In the beetleweight class, the 1806 size brushless motor seems to be the de facto standard. The 2mm shaft is compatible with most pinion gears from the various gearbox options, and the default mounting holes match up well to many of the stock adapter plates. Robert Cowan's video mentions the Aerodrive SK3-2118 as another option, but I've yet to see that motor in stock, while a quick search for "1806 brushless" on Amazon, Hobbyking, or Aliexpress brings up a multitude of options (though quality/longevity may vary). Assuming you battle-harden the motors properly, variation in performance during robot combat may be minimal. (Note: again, keep in mind that this is written by someone who hasn't finished building his beetle)

Nerf DC Motors

Brushless (sensorless) motors don't work great at stall or low rpm's, and apparently you can get DC motors that can spin at speeds as high as brushless ones. Out of Darts (and probably other vendors) offer higher quality DC motors in the 370 form factor that use stronger neodymium magnets and subsequently draw considerably more current. I honestly still cannot comprehend that there can be small hobby grade motors of this size that can draw as much as 50A or more at stall. Unfortunately (and ironically), there aren't readily available brushed ESCs that let builders leverage the full power and stall capabilities of these motors. However, maybe that's not too big a deal: in drive applications, we should lose traction way before we even get close to hitting the stall current for some of these higher-end motors.

Stock Upgraded Gearmotors

It's interesting: when I first read about gearmotor mods (probably at least three years ago at this point), you had to Frankenstein your gearmotors from sketchy Aliexpress/eBay purchases and do some custom work on both the adapter plate and motors themselves, but as of early 2023, there are several vendors/builders selling these sort of upgraded gearmotors completely assembled and ready to go:

It would seem that everyone's converging towards larger diameter shafts and planetary gearboxes, with the primary differentiating factor being how/where weight is reduced. Some options have portions of the gearbox housing milled away or replaced with aluminum (in place of steel) to minimize weight. Seems to make sense: planetary gearsets transfer torque and support the output shaft better, and the larger diameter shaft allows for direct-mounting of wheels without worrying about impacts as much as you would with the (historically standard) 4mm diameter shafts. The larger gearhead sizing increases weight but (probably) allows for a more secure mounting to the side walls and frame of the bot.

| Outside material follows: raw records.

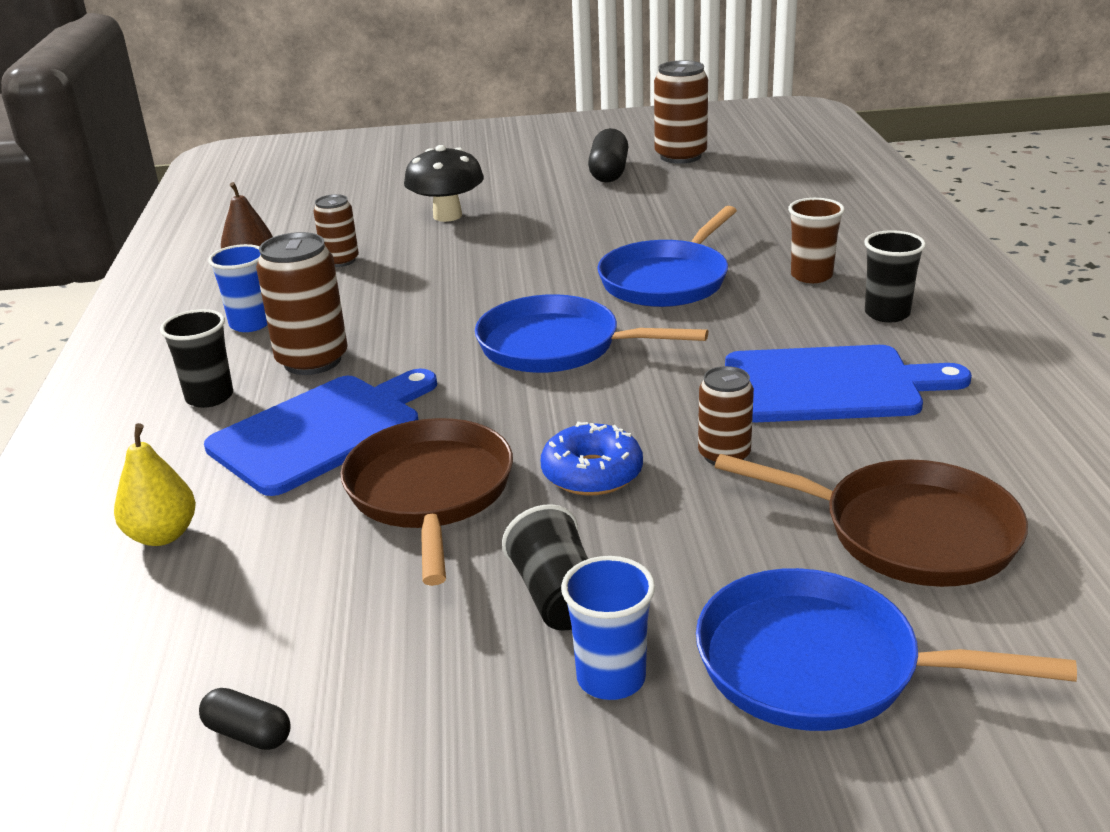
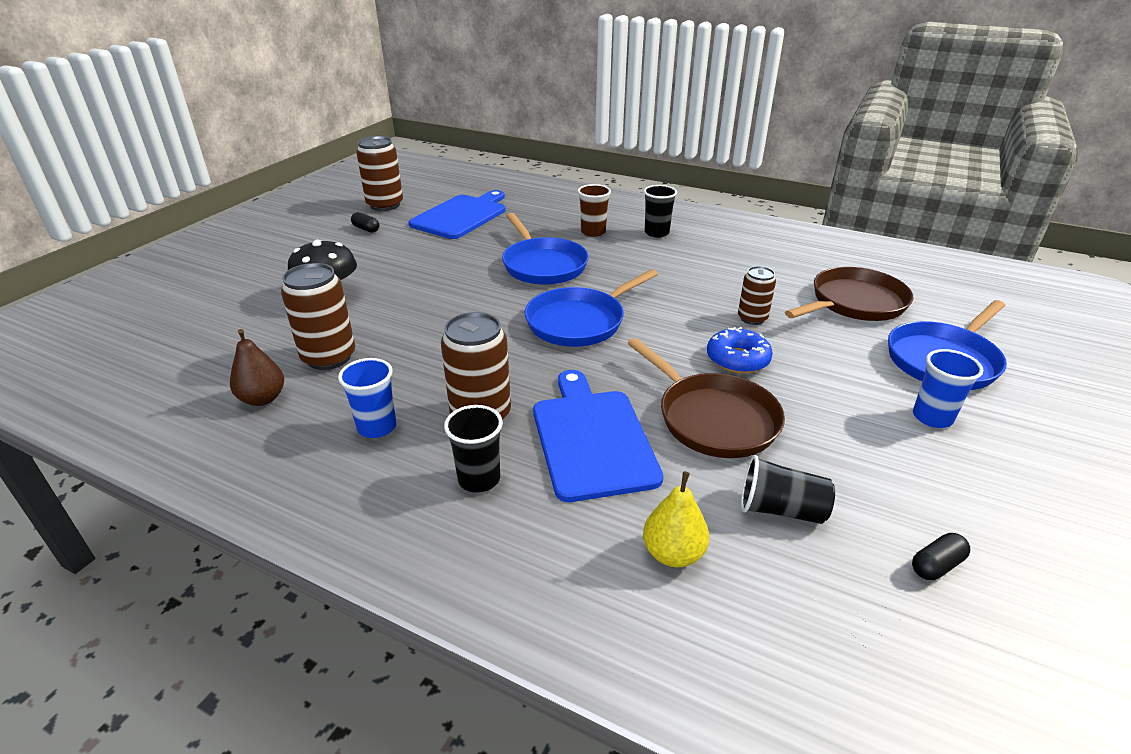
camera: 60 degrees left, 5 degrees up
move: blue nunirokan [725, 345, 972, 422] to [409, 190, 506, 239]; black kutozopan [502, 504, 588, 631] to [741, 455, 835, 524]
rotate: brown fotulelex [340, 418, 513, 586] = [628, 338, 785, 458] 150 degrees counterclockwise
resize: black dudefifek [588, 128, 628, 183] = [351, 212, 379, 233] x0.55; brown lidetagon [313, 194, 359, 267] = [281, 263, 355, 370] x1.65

Despite all these options, I'd like to note that we've so far only been mixing/matching existing gearheads and motors from disparate (affordable) catalogs. Again, there's nothing really out of the ordinary in what builders are trying in terms of speed reducers, and the means of locomotion remain wheel-based or wheel-ish. There's been some attempts at friction/tangential drive, single-stage reduction via printed or metal gears independent of a standalone gearbox, direct brushless drive (pretty much only in meltybrains), and even "drive-less" setups ([1],[2],[3]). We may be now entering the stage where improving drive means improving the locomotion strategy rather than just the quality of components.